Of newly filed financial-disclosure forms that have been made public, the average Republican House member is worth $1.19 million, while Democratic House members average $835,666.
Combined, the average net worth of state House members is $1.06 million, but the figures will change as a number of annual disclosure forms have yet to be released by the state Commission on Ethics.
The forms released show that nearly one-fourth of the 120 House members — 19 Republicans and 10 Democrats — reported net worths above $1 million.
Another seven — all Republicans — whose financial disclosure forms have yet to be submitted or posted were in the millionaire class a year ago.
Overall, despite 28 state House members reportedly losing money over the past year and 11 showing a negative net worth, the average net worth of Florida representatives is up nearly $140,000 in the past year.
For members of the GOP, the average is up $193,141, while Democrats on average saw their net worths grow by $49,905.
On the other side of the Capitol, the average net worth of senators whose paperwork had been posted as of Monday is $3.9 million, with the average increase at $315,040.

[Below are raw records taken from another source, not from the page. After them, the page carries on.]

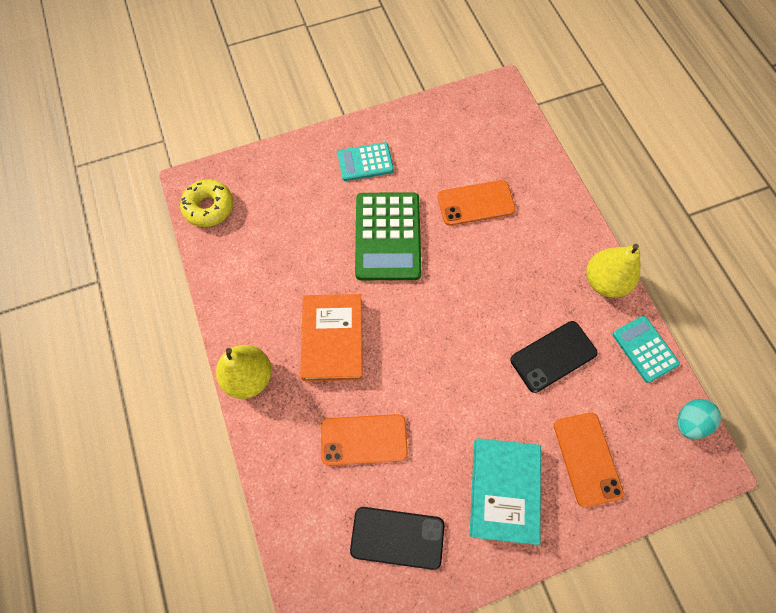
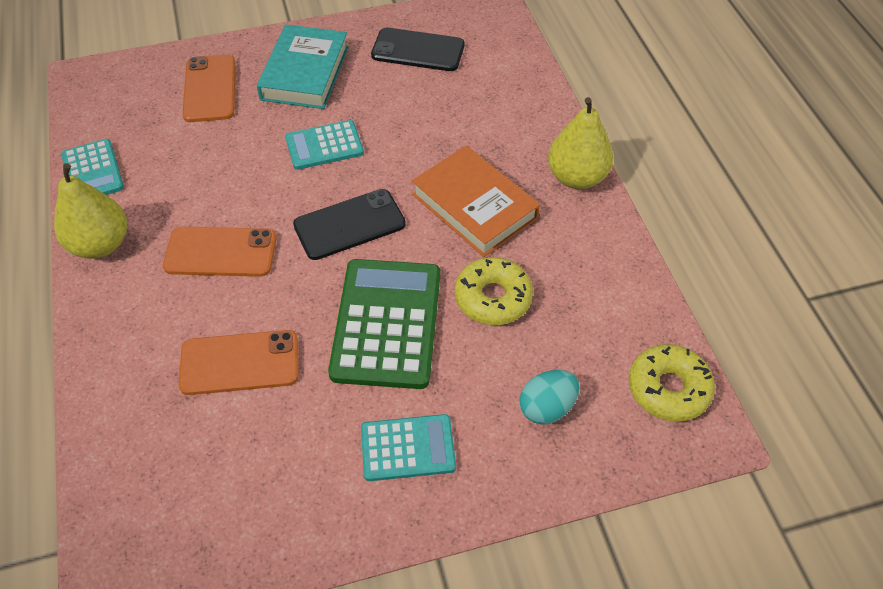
camera: 175 degrees left, 15 degrees down
(318, 261) = (493, 298): none -> yellow donut
(332, 339) = (474, 206): orange book -> orange book turned 45 degrees counterclockwise
(364, 439) = (443, 117): orange phone -> orange phone (221, 252)
(463, 394) = (324, 146): none -> turquoise calculator
(553, 356) = (206, 172): black phone -> black phone (349, 225)
(689, 421) = (85, 108): turquoise egg -> turquoise egg (547, 407)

Among House members, Rep. Patrick Rooney, a West Palm Beach Republican who runs family businesses in Palm Beach County including the Palm Beach Kennel Club, is currently atop the fiscal class at $7.9 million.
But that is expected to change once Rep. Jose Oliva (R-Miami Lakes) submits his paperwork. The chief executive officer of Oliva Cigar Co., Oliva reported his net worth at $9.7 million a year ago.

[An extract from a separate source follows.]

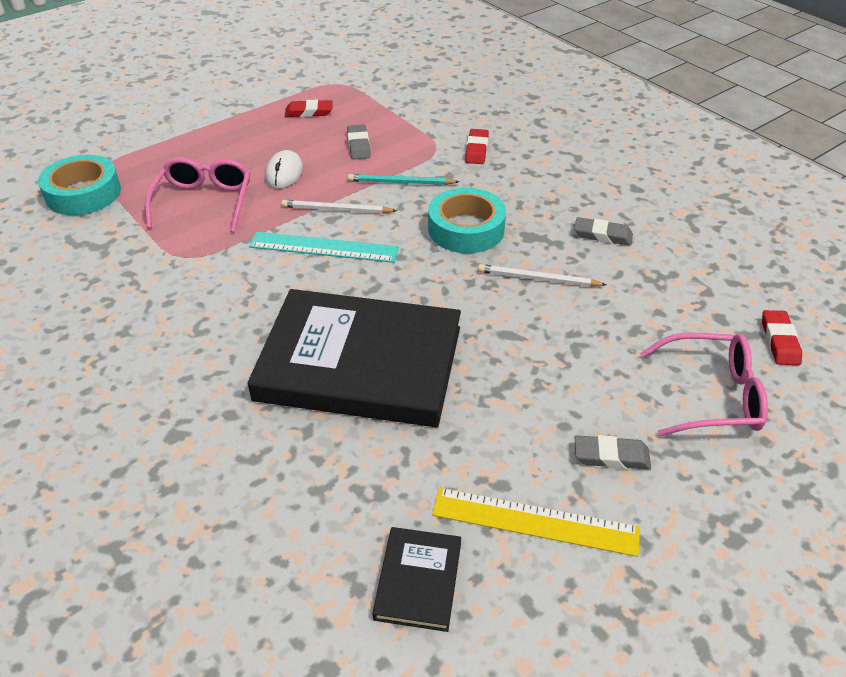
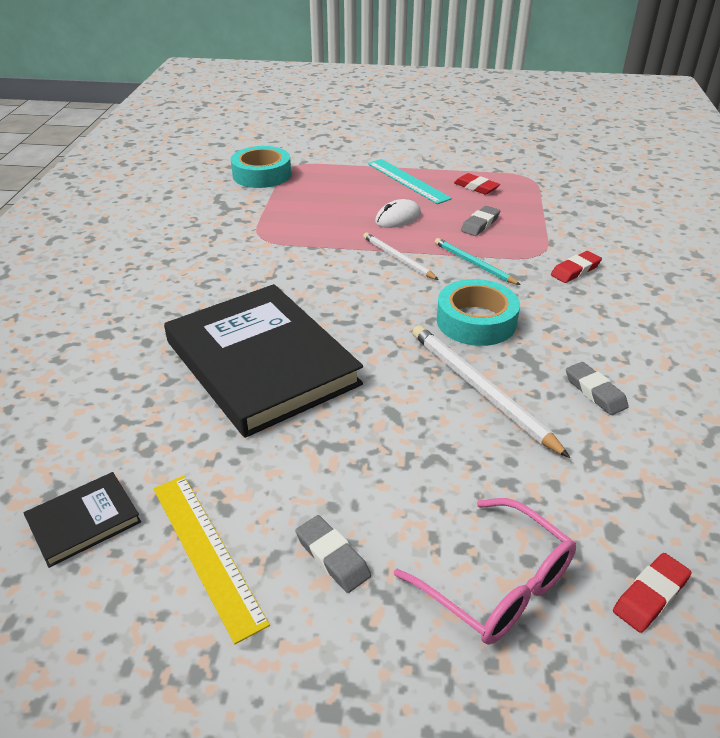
camera: 45 degrees right, 5 degrees down
(204, 202) = (321, 211): pink glasses -> none
(324, 247) = (352, 277): turquoise ruler -> turquoise ruler (407, 181)
(538, 279) = (480, 390): white pencil -> white pencil, size x1.62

Oliva is in line to be House speaker in 2018.
House Speaker Will Weatherford (R-Wesley Chapel) reported his net worth at $288,075, up $20,132.
Rep. Steve Crisafulli (R-Merritt Island) who is next in line to be speaker, posted that his net worth dropped $47,652 to $375,127. Rep. Richard Corcoran (R-Land O' Lakes) expected to become speaker in 2016, is now worth $392,016, up from $341,625 in the past year.

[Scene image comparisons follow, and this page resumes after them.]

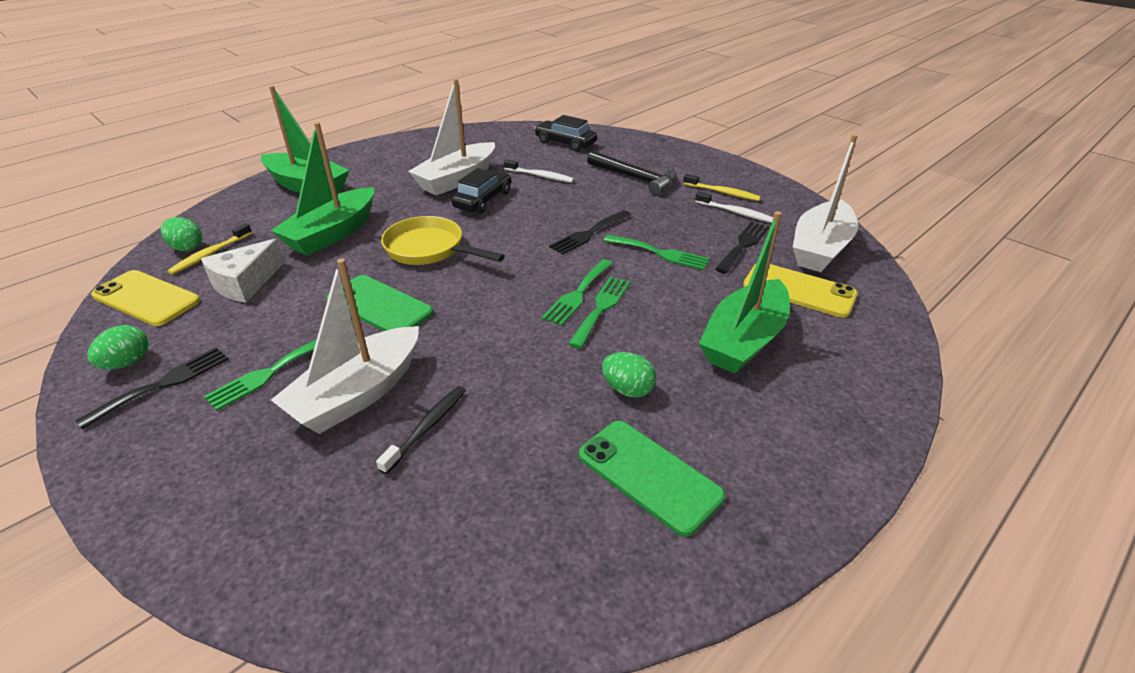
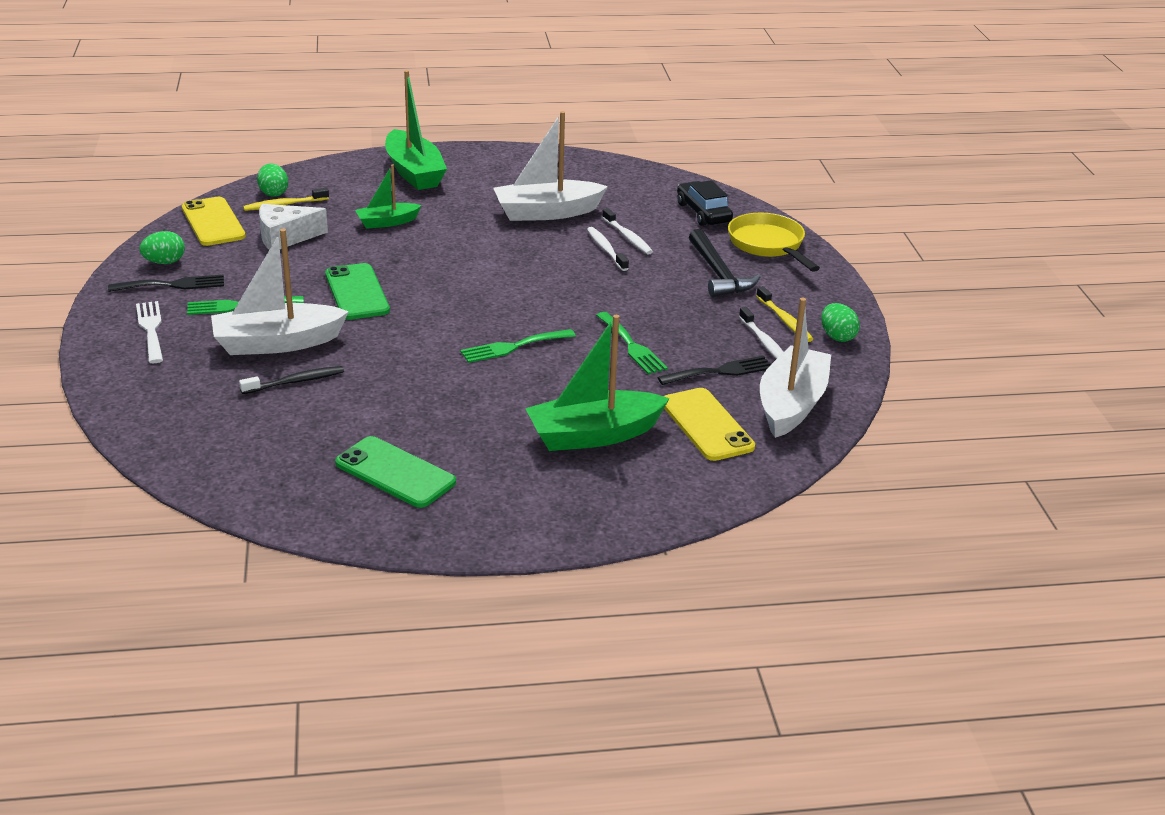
camera: 35 degrees right, 5 degrees down
(186, 450) = (151, 329): none -> white fork
(332, 233) = (387, 222): green boat -> green boat, size x0.57
(429, 249) = (445, 265): yellow pan -> yellow pan (768, 245)
(483, 200) = (544, 240): black car -> none
(538, 190) = (606, 249): none -> white toothbrush
(589, 234) = (594, 305): black fork -> none
(601, 308) = (516, 364): green fork -> none
(627, 389) = (454, 423): green egg -> green egg (837, 337)
(649, 475) = (395, 473): green phone -> green phone turned 45 degrees counterclockwise
(820, 248) = (791, 405): white boat -> white boat turned 135 degrees clockwise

Oliva is one of 26 representatives whose forms had yet to be posted by the commission as of Monday afternoon.
Most have been filed but await redaction of information such as Social Security numbers.
Representatives were required to submit their disclosure forms by July 1. However, fines don't begin for late filing until Sept. 1.
As of Monday afternoon, the commission reported it had yet to receive paperwork from Oliva and Reps. Michael Bileca (R-Miami), Matt Caldwell (R-Lehigh Acres), Neil Combee (R-Polk City), Reggie Fullwood (D-Jacksonville), Eduardo Gonzalez (R-Hialeah), Jared Moskowitz (D-Coral Springs), Betty Reed (D-Tampa) and Robert Schenck (R-Spring Hill).
Rep. Cary Pigman (R-Avon Park), a U.S. Army Reserve lieutenant colonel, has been given until Oct. 18 to file because he was deployed after session to Kuwait to serve as an emergency medicine physician.
Rep. Irv Slosberg (D-Boca Raton) is the wealthiest member of the minority party at $6.99 million, up from $6.75 million a year earlier. Slosberg is president of Slosberg Report from Israel, a newsmagazine show on the Internet and on public television stations.
At the other end of the fiscal spectrum is attorney David Hood (R-Daytona Beach Shores), who reported owing $170,000.
Hood, who owns a $900,000 home in Daytona Beach and a $660,000 home in Daytona Beach Shores, has four separate loans out worth a combined $1.428 million.
Among Democrats, Ricardo Rangel (D-Kissimmee), who owns a consulting business, reported owing $126,401. The bulk of Rangel's debt is in student loans.